COMMENTS & ILLUSTRATIONS: Comment:
a. Subsequent knowledge of actor's effort. The rule stated in § 21 deals with liability imposed to protect the actor's interest in freedom from apprehension of immediate and harmful or offensive contacts. It is, therefore, necessary not only that the act should be done with the intention stated in that Section but that it should actually have put the plaintiff in apprehension of an immediate contact. Therefore, the defendant is not liable if his efforts to inflict the bodily contact have been abandoned or frustrated before the other is aware of them, since in such case the other is not put in the required apprehension. This is true although before abandonment or frustration the actor's efforts had gone so far that, had the other been aware of them, he would have been put in immediate apprehension of a bodily contact. But, although an act done with the intention stated in § 21 (1, a) may fail of its purpose because of the other's ignorance of its commission, such act may none the less cause illness or some other form of bodily harm through the shock to which the other is subjected by his subsequent discovery of the peril in which he had been put by the actor's contact. Whether the actor is liable for such an illness depends upon whether an illness so resulting is regarded as a legal consequence of the defendant's wrongful contact, as to which see § 870. So too, an act which, although intended only to put another in apprehension by mischance inflicts a harmful or offensive bodily contact upon him may make the actor liable for such contact under the rule stated in §§ 13 and 18, since the actor is liable for such a contact even though his intention was only to put the other in apprehension of it.

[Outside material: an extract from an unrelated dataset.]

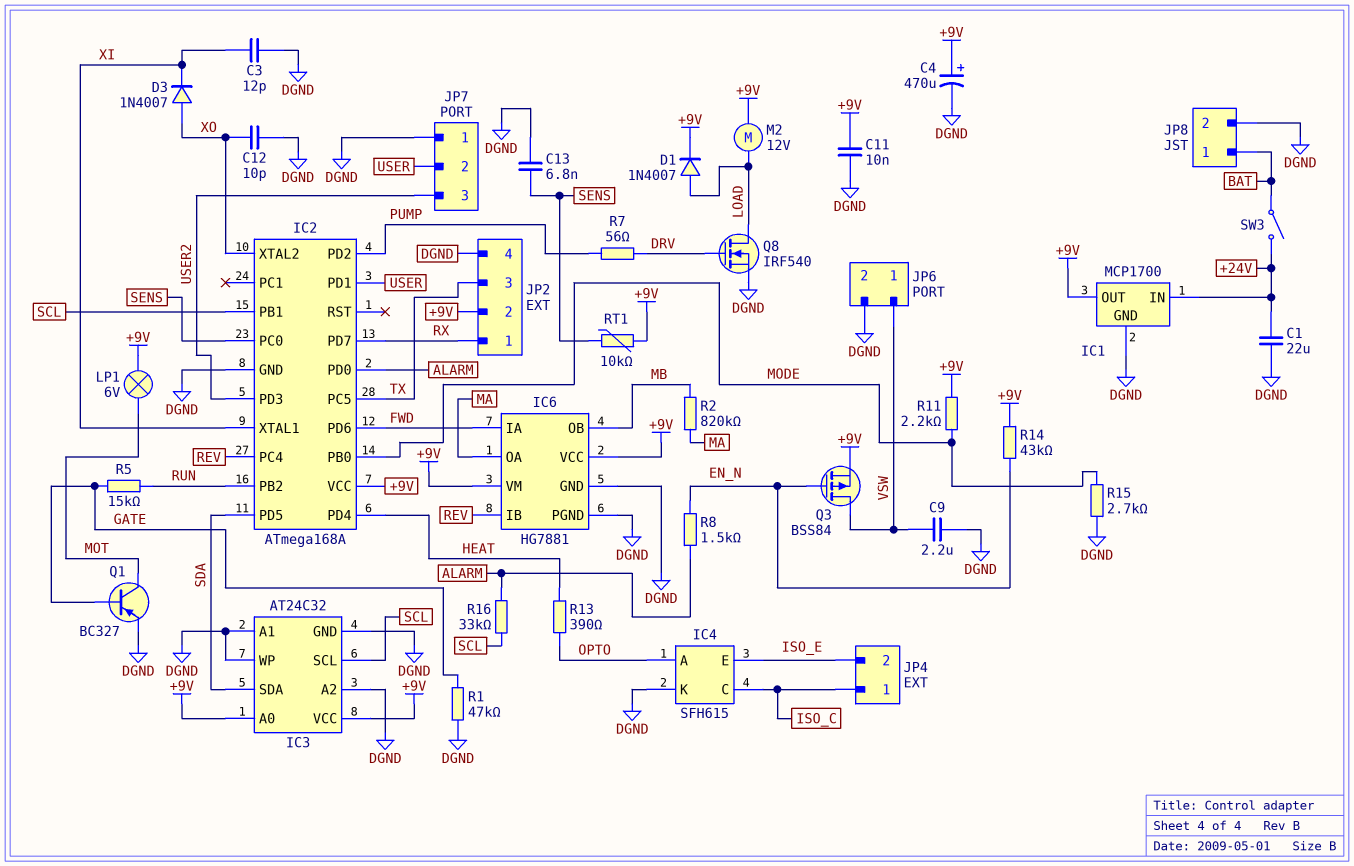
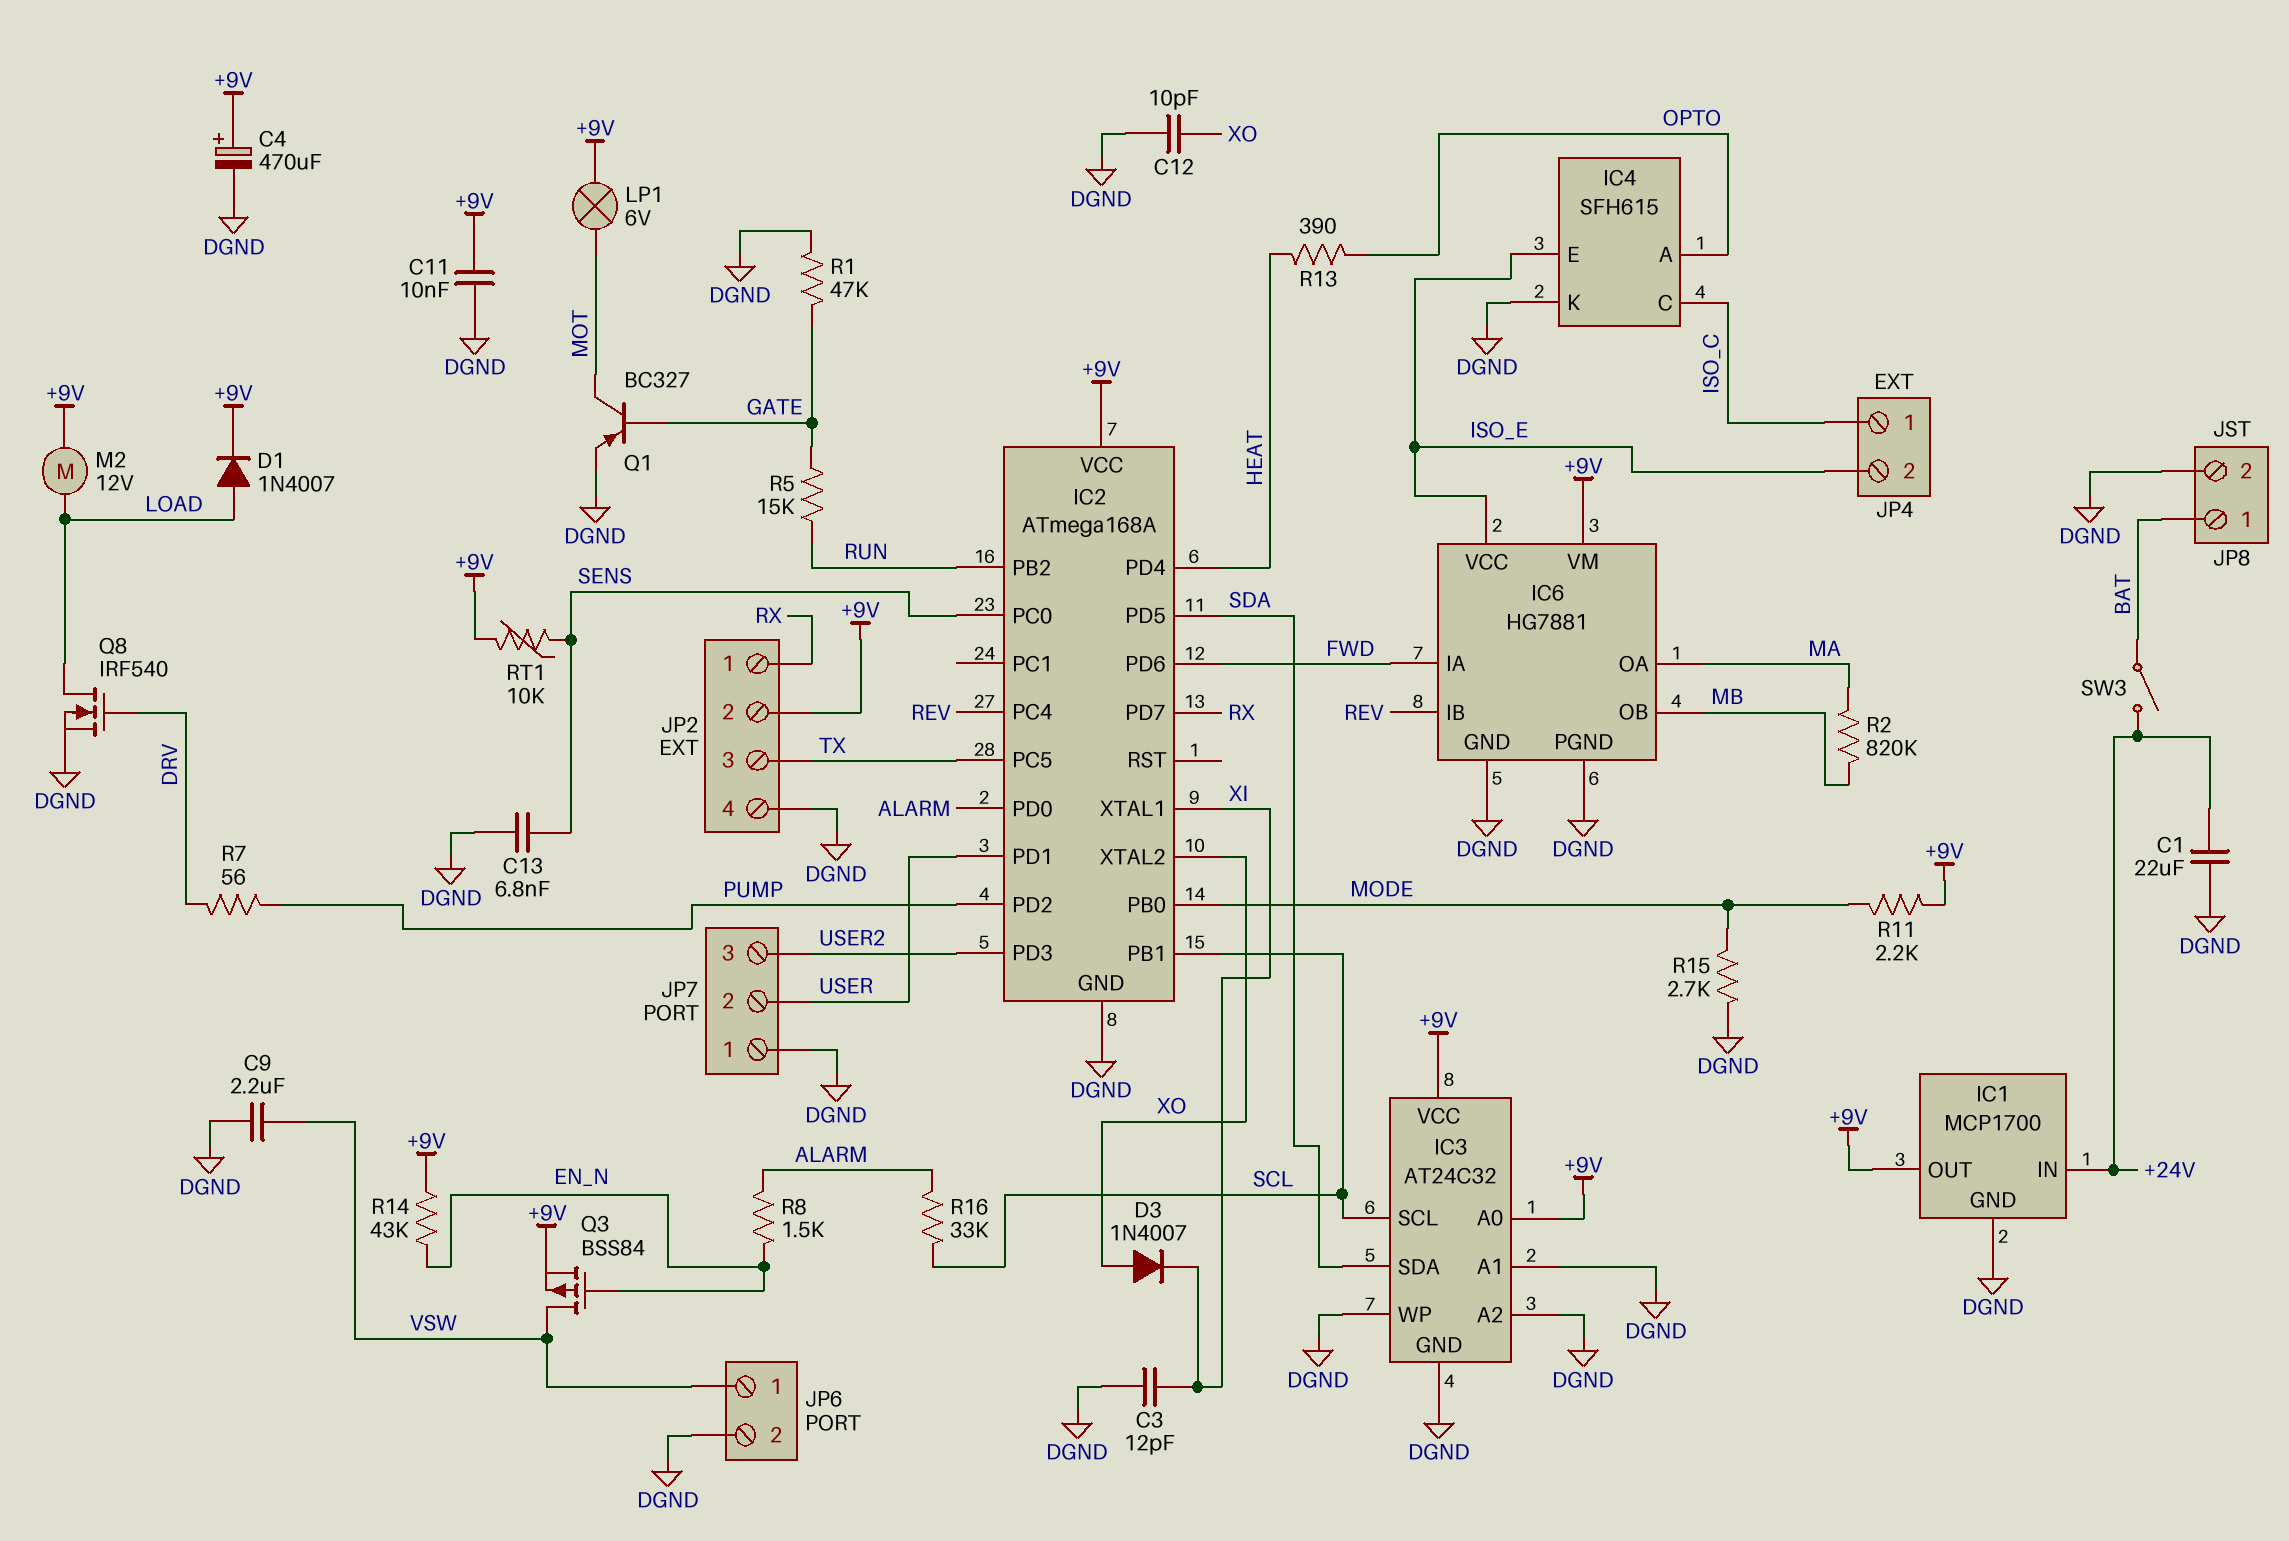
IC6 pin VCC: +9V -> ISO_E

b. The rule here stated differs from that applied in many criminal cases under statutes which define the crime of assault to include any attempted battery. Under such statutes the actor may be criminally but not civilly liable for assault.
Illustrations:
1. A, intending to frighten B, discharges a pistol behind his ear. B, who is stone deaf, does not hear the pistol, and does not discover what has happened until later. A is not liable to B.
2. A, standing behind B, points a pistol at him. C overpowers A before
he can shoot. B, hearing the noise turns around and for the first time
realizes the danger to which he had been subjected. A is not liable to
B.
REPORTERS NOTES: The Title of this Section has been changed from the first Restatement, and its language has been broadened, to include the case in which the attempt is neither frustrated nor abandoned, but is merely terminated, as in Illustration 1. No other change in substance is intended.
Illustration 2 is based on State v. Barry, 45 Mont. 598, 124 P. 775, 41 L.R.A. N.S. 181 (1912). To the contrary are State v. Baker, 20 R.I. 275, 38 A. 653, 78 Am. St. Rep. 863 (1897); People v. Pape, 66 Cal. 366, 5 P. 621 (1885); and see People v. Lilley, 43 Mich. 521, 5 N.W. 982 (1880). These cases are to be explained as involving criminal, rather than civil, assault in jurisdictions in which the crime is defined as an attempted battery. This is an aberration to which legislatures have been prone. For example, see Cal. Penal Code, § 240: "An assault is an unlawful attempt, coupled with a present ability, to commit a violent injury upon the person of another." See Notes, 57 U. Pa. L. Rev. 249 (1909); 21 Minn. L. Rev. 213 (1937); 11 Rocky Mt. L. Rev. 104 (1939); 33 Ky. L.J. 189 (1945).